36-40k CAD. It is extremely variable as I can increase my yearly salary by working more.
I work 35-50 hours per week depending on contract + business needs. This is valid for when I am on contract, which is approximately 6 months/year. During downtime I work more like 20-30 hours/week.
I choose to travel to locum. Depending on location, it may or may not be necessary to travel
Integrity, inclusion, empathy. Sharing knowledge. Supporting myself and colleagues.
Julie is based in Canada but locum RVT/RVN work can be completed anywhere
3-5 years clinical RVT experience
Good communication and a willingness to develop
Confidence in yourself and your professional abilities
Check out our Career Q & A questions below to take a deep dive into this career path. Â If you’re interested in this type of career but unsure how to take the next step, click below to learn more about our services designed to support you.
After graduating as a Veterinary Technologist, I worked in remote general practice in a northern Canadian community for 6 years. We provide services of a general practice, and also emergency and on-call services. I learned a lot, while also working a lot. Ultimately, very quickly my work-life balance became too heavily weighted on the side of work, including the emotional burden of vet med itself, and I experienced burnout. After a lot of deliberation, I chose to leave the field, but after a couple years of healing, I recognized how much I still loved veterinary medicine. When I decided to return to vet med, I chose to do so as a locum RVT.
I was looking for a way to return to veterinary medicine that would allow me to maintain healthy boundaries while being able to support colleagues with additional help, as well as working to my passions. Locuming seemed like the right fit to my needs.
Veterinary Technology degree
Experience in the field
Set up as a self-employed business
The two very best parts for me are the freedom to clearly lay my boundaries and to provide support to my colleagues when I work as a locum in a vet clinic, which I find exceptionally rewarding.
Some of the downsides are that in order to locum from my base in the Yukon, every time I work I must leave home, as well as the uncertainties that are inherent in self-employment.
Something that is both one of the best bits and is also a downside is the constant adaptation required when joining new teams at a vet clinic. Fun and challenging at the same time!
Because I travel, I tend to locum in a large chunk of time, then return home and have downtime.
When I am providing locum services, then I am doing RVT tasks, and every clinic I go to has me do slightly different things.
My typical day may include working in GP, sometimes in ER. Some clinics request me to run anesthesia, some prefer me to run RVT appointments.

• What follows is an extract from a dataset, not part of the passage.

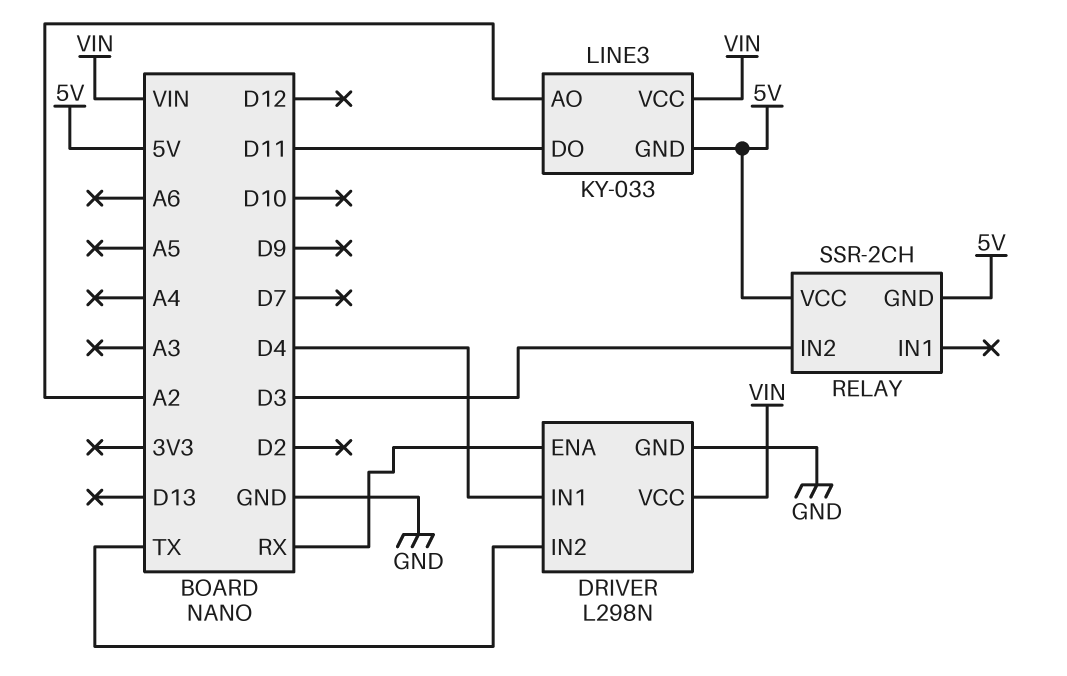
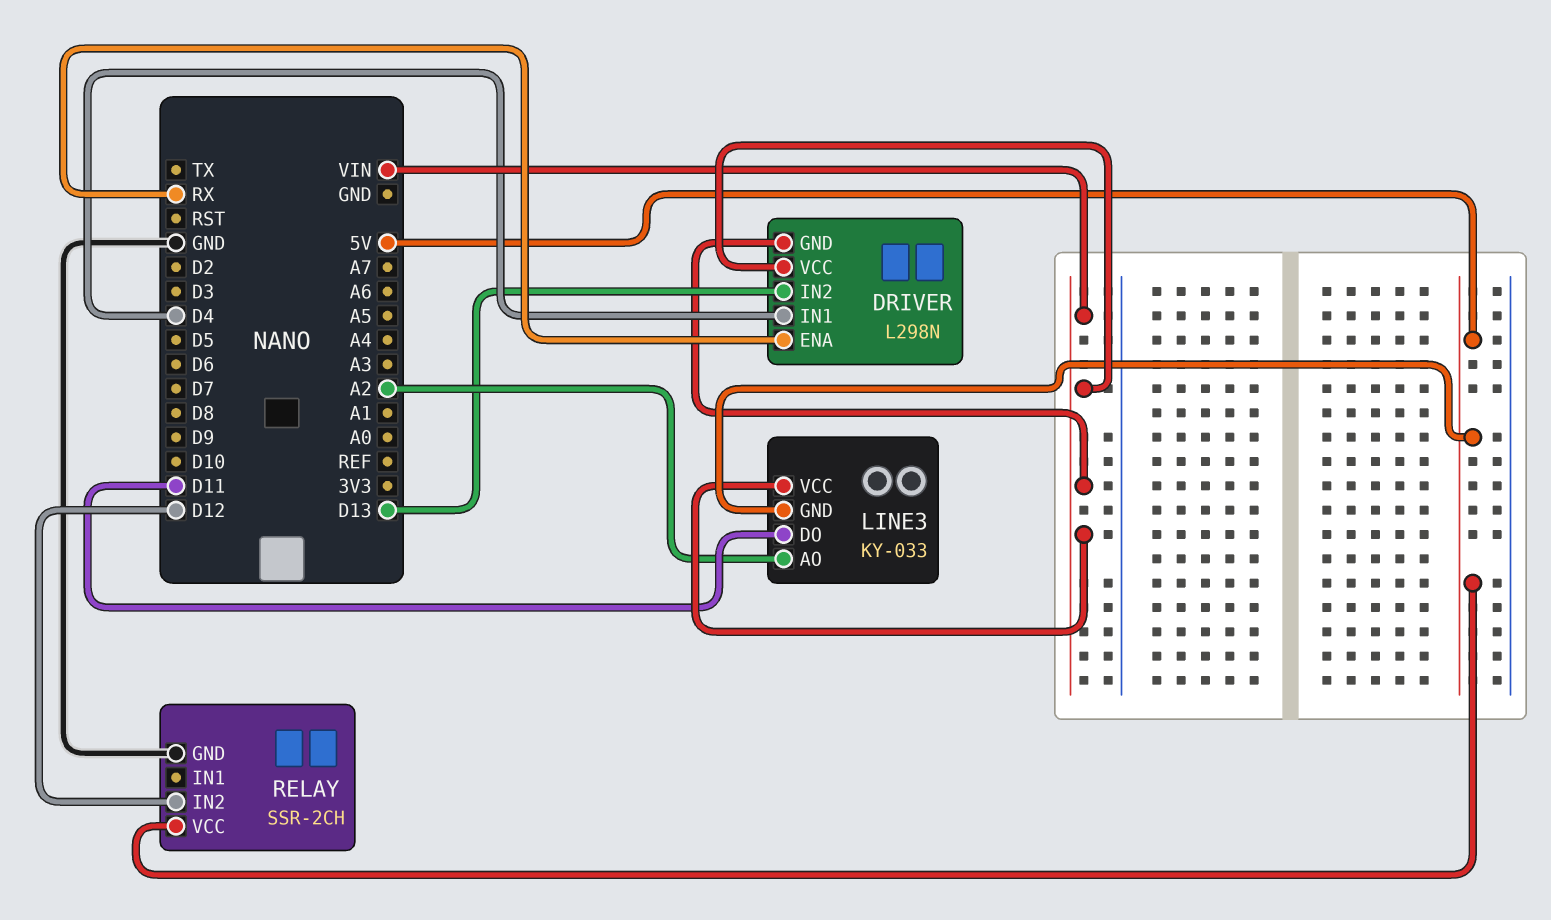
DRIVER pin GND: GND -> VIN
DRIVER pin IN2: TX -> D13
RELAY pin GND: 5V -> GND
RELAY pin IN2: D3 -> D12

Sometimes I’m the only RVT in the clinic on certain locum contracts, which means I do a bit of everything.
But always, I build rapport with my colleagues, build trust with animal-patients and communicate with pet owners.
My regular tasks as a self-employed locum also include answering emails, sales/marketing my services, booking locum shifts, dealing with accounting such as sending invoices.
In my downtime, I explore other professional interests. I write a blog about my locum experiences, I take the opportunity of time to volunteer with spay/neuter/exam clinics as I can, I have begun speaking on the how-to’s of being a locum RVT.
As a locum RVT, I think it’s helpful to be a person who is open to different ideas and to change. Communication is also a very important skill to develop.
There are many ways to provide locum services, and I think that anyone who is interested in locuming has the potential to make a niche for themselves based on their particular strengths, but change is a strong theme in locuming, so being open to change is important, in my opinion.
Starting up as a self employed business felt like a barrier. It felt scary to transition from being an employee to being self-employed, with all the inherent uncertainties. I found it difficult to find advice online on how to start as a locum RVT, so I adapted what I could find on being a locum vet (not quite the same for an RVT, though some similarities), and also contacted my provincial and national VT associations and got advice from them. And then I worked through the steps and kept moving forward until I was out locuming. I remember feeling a lot of fear and panic as I was getting set up. I’d been out of the field for nearly 3 years by the time I was setting up as a locum, and so that all added to my feelings of uncertainty.
My best advice for someone looking to start as a locum RVT is to just begin. Just begin researching the path and to understanding both the pros and the cons of locuming, just begin the steps to become self employed, just begin…and then be kind to yourself as you learn and grow. Have confidence in yourself and know your value.